Timelline View of Using PM Sampling to Get Tenso Core Utilitation

Hi, I have two questions regarding PM sampling timelines in Nsight Compute.

  1. I noticed that only pmsampling:sm__pipe_tensor_cycles_active_realtime_v2.avg.pct_of_peak_sustained_elapsed produces a usable PM sampling timeline (with per-sample timestamps) in the CLI raw report. Replacing avg with min or max (e.g., .min.pct_of_peak_sustained_elapsed) does not expose a timeline, even though those variants are valid metrics. Is the timeline intentionally limited to the avg aggregation for this metric family?

  2. For the same metric, the PM sampling timestamps shown in the CLI raw report appear to use a different time origin than the GUI timeline. For example, the first non-zero sample appears at 260,000 ns in the raw text, while the GUI timeline shows the same transition at 4,000 ns. Am I correct that the GUI re-normalizes PM sampling timestamps relative to the NVTX range or kernel start, and that this alignment information is not exposed in the CLI raw output?

matmul_tensor_pm_timeline.txt (387.6 KB)

Replacing avg with min or max (e.g., .min.pct_of_peak_sustained_elapsed) does not expose a timeline, even though those variants are valid metrics.

They are not valid metrics. If you check ncu --query-metrics-collection pmsampling --metrics sm__pipe_tensor_cycles_active_realtime_v2 to get all metric suffixes for this base metric name (in the context of pm sampling), you will only see sub-metrics with avg/max.pct_of_peak_sustained_elapsed. This is different from the default profiling collection mode.

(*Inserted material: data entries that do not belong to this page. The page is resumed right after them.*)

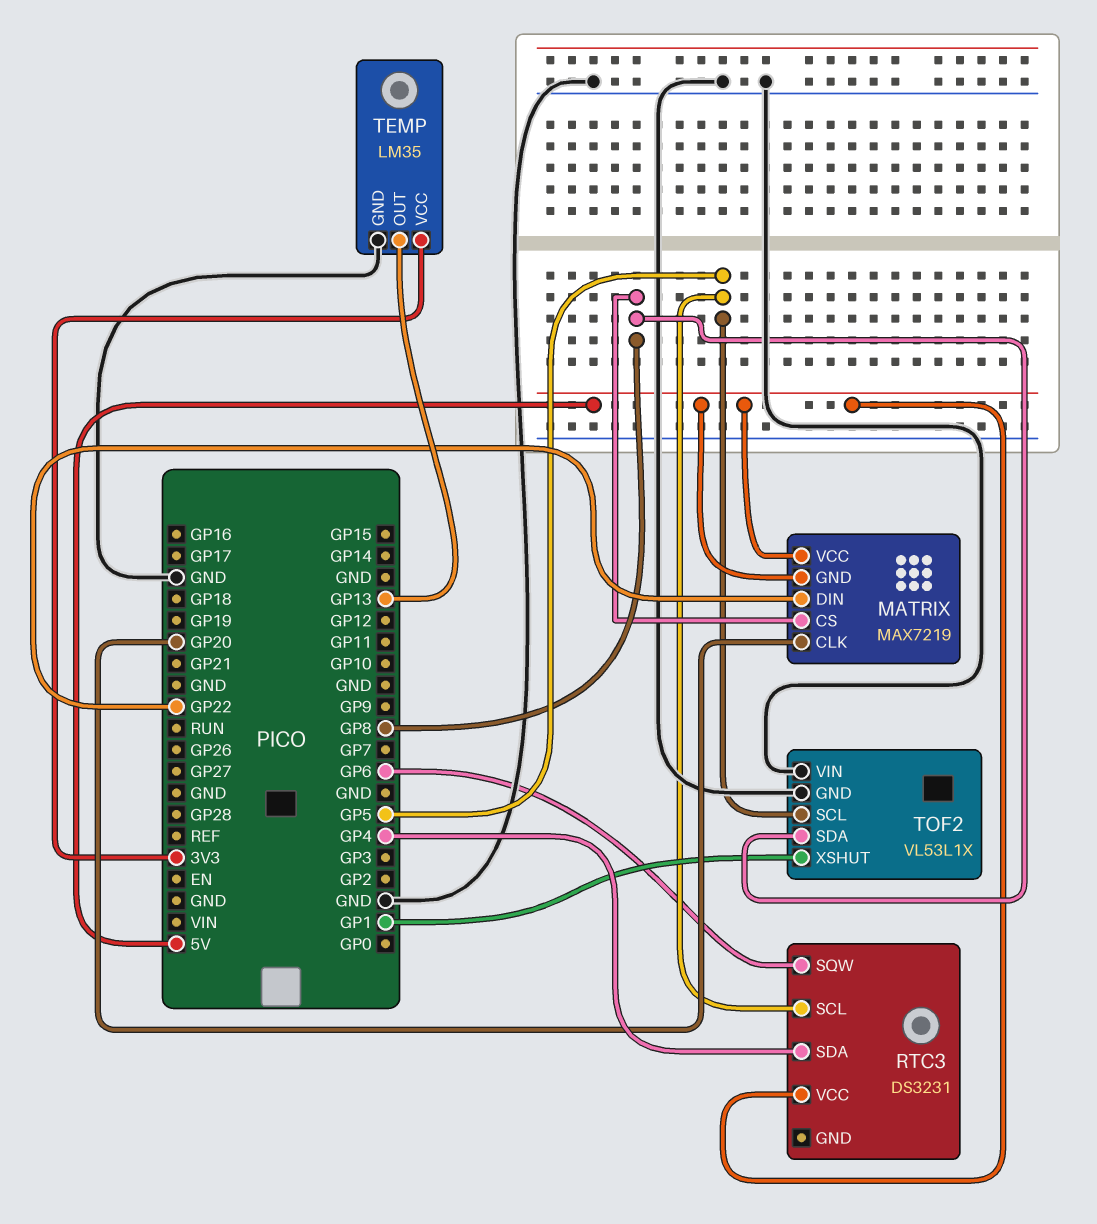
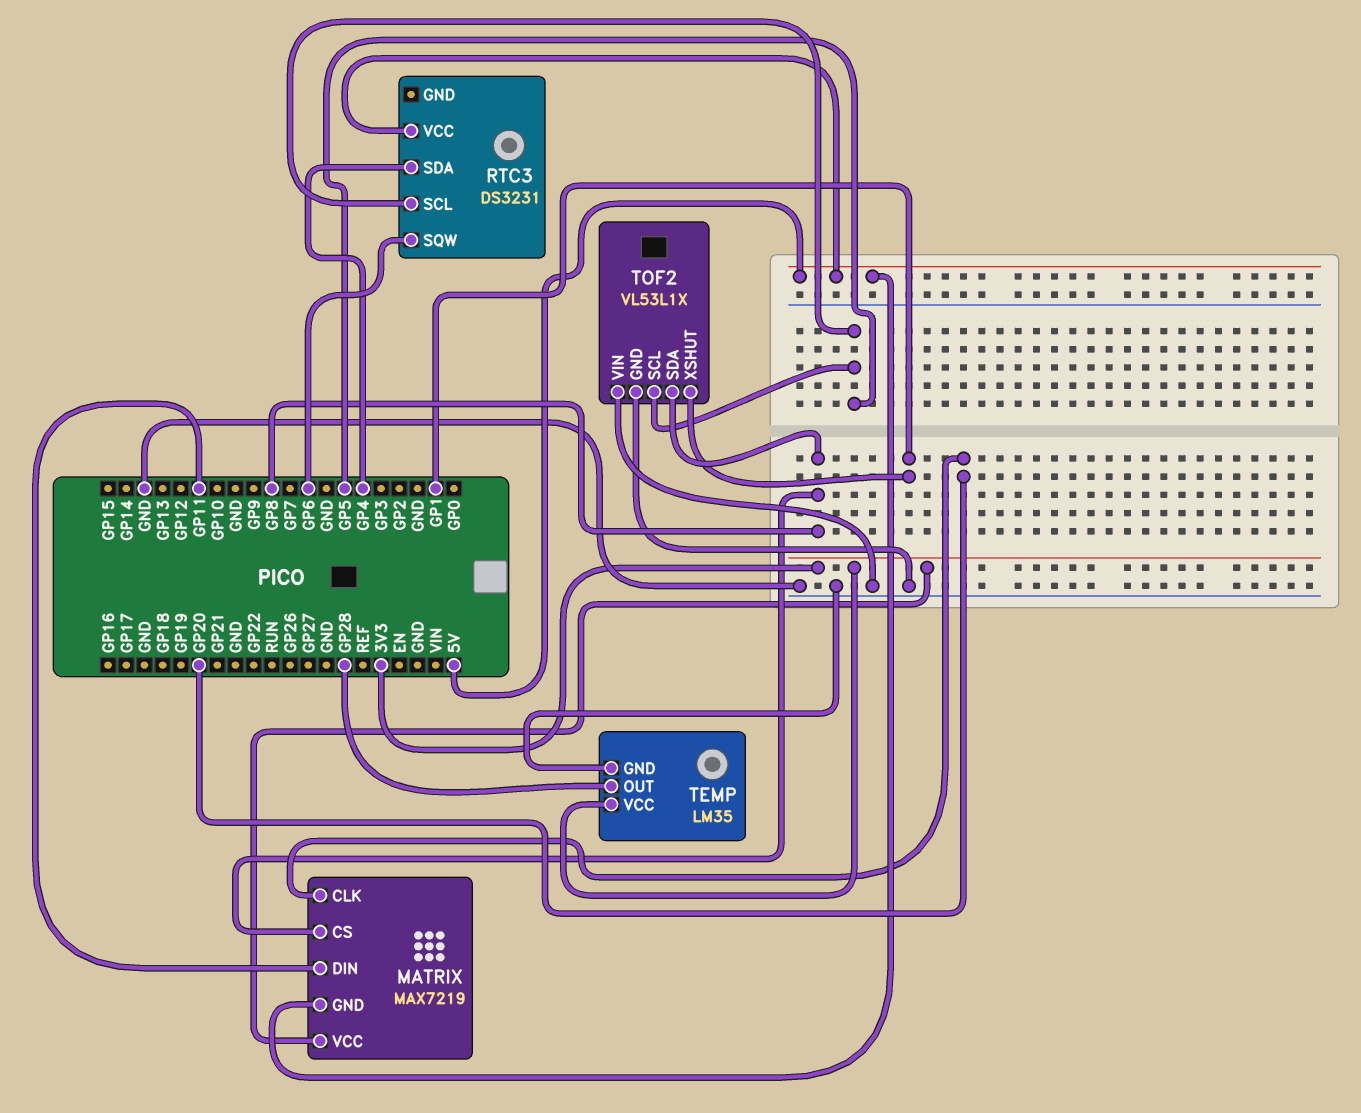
MATRIX pin DIN: GP22 -> GP11
MATRIX pin VCC: 5V -> 3V3
TEMP pin OUT: GP13 -> GP28

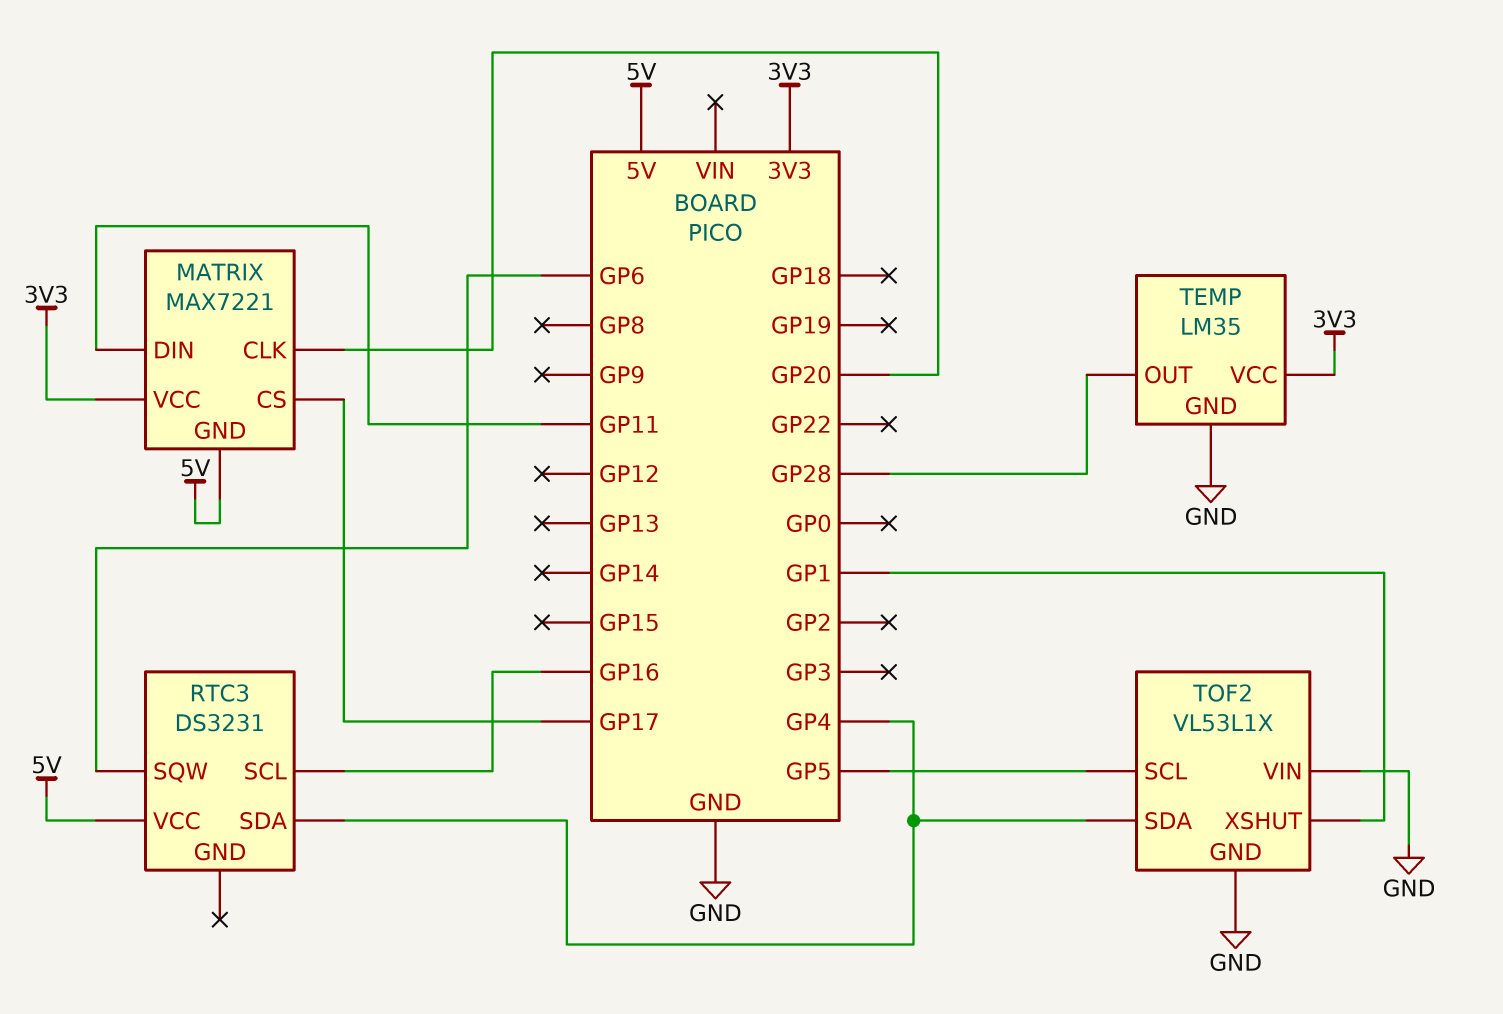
MATRIX: MAX7219 -> MAX7221
MATRIX pin CS: GP8 -> GP17
RTC3 pin SCL: GP5 -> GP16
TOF2 pin SDA: GP8 -> GP4

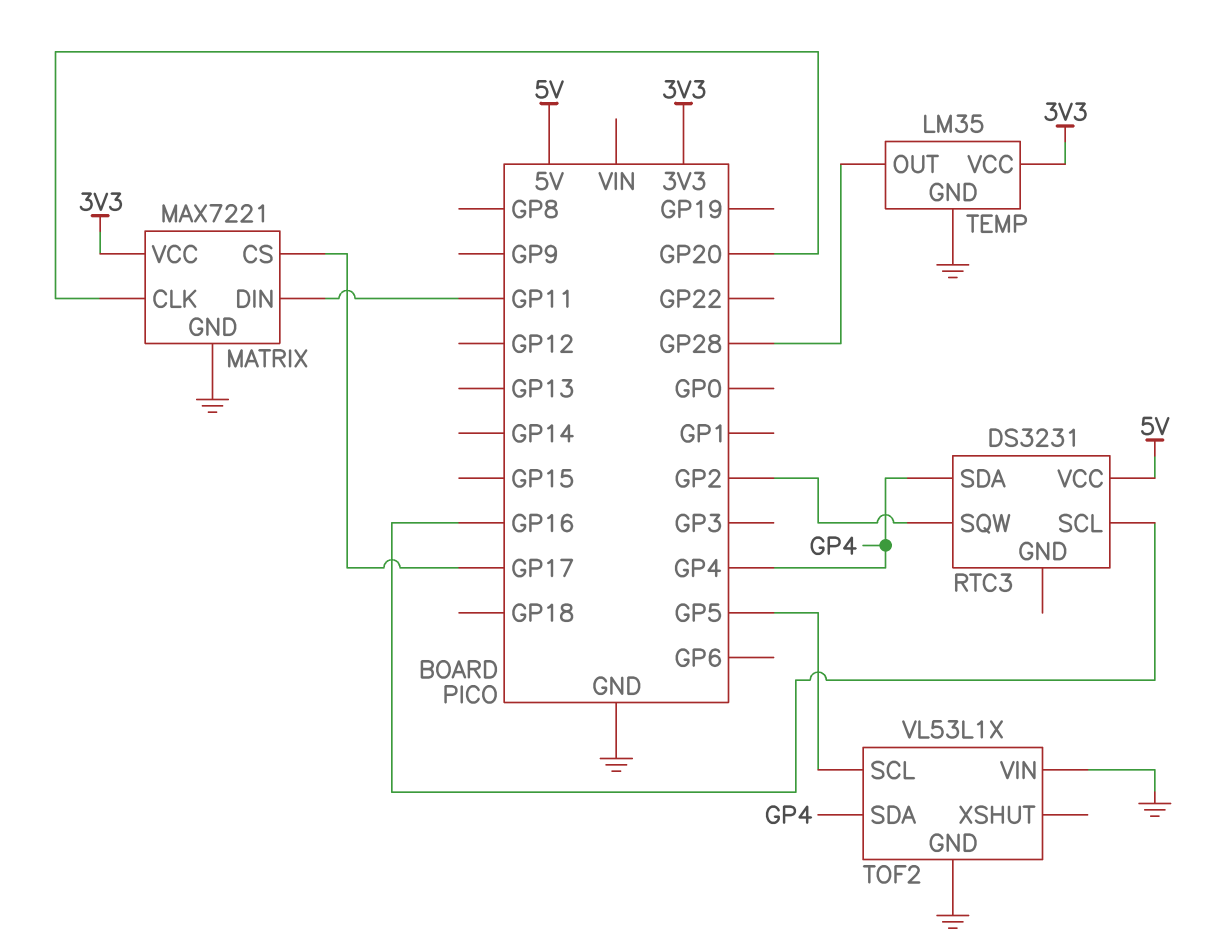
MATRIX pin GND: 5V -> GND
RTC3 pin SQW: GP6 -> GP2
TOF2 pin XSHUT: GP1 -> none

Am I correct that the GUI re-normalizes PM sampling timestamps relative to the NVTX range or kernel start, and that this alignment information is not exposed in the CLI raw output?

Yes, the UI normalizes the timestamps in the table to be relative to the first sample’s timestamp to make it easier to associate the two places. In addition, if the collection is context-switched (as in your case, see the ContextSwitched Yes entry in the table), the metrics in the UI are filtered to only show samples for the CUDA context of interest. The CLI raw output isn’t filtered like this (at this point). You can technically do that yourself manually or using the Python Report Interface using the metrics tracking the context switch trace, but it’s not trivial. You can disable the context switch filtering in the UI using the timeline’s right-click context menu.

1 Like

I wonder if the time needed to do the context switch is deterministic or not. On my side, there is a 256 us gap between the raw output and the GUI view. Is it a coincidence?

The time to context switch and the time other contexts run when the target context is not active on the GPU are non-deterministic.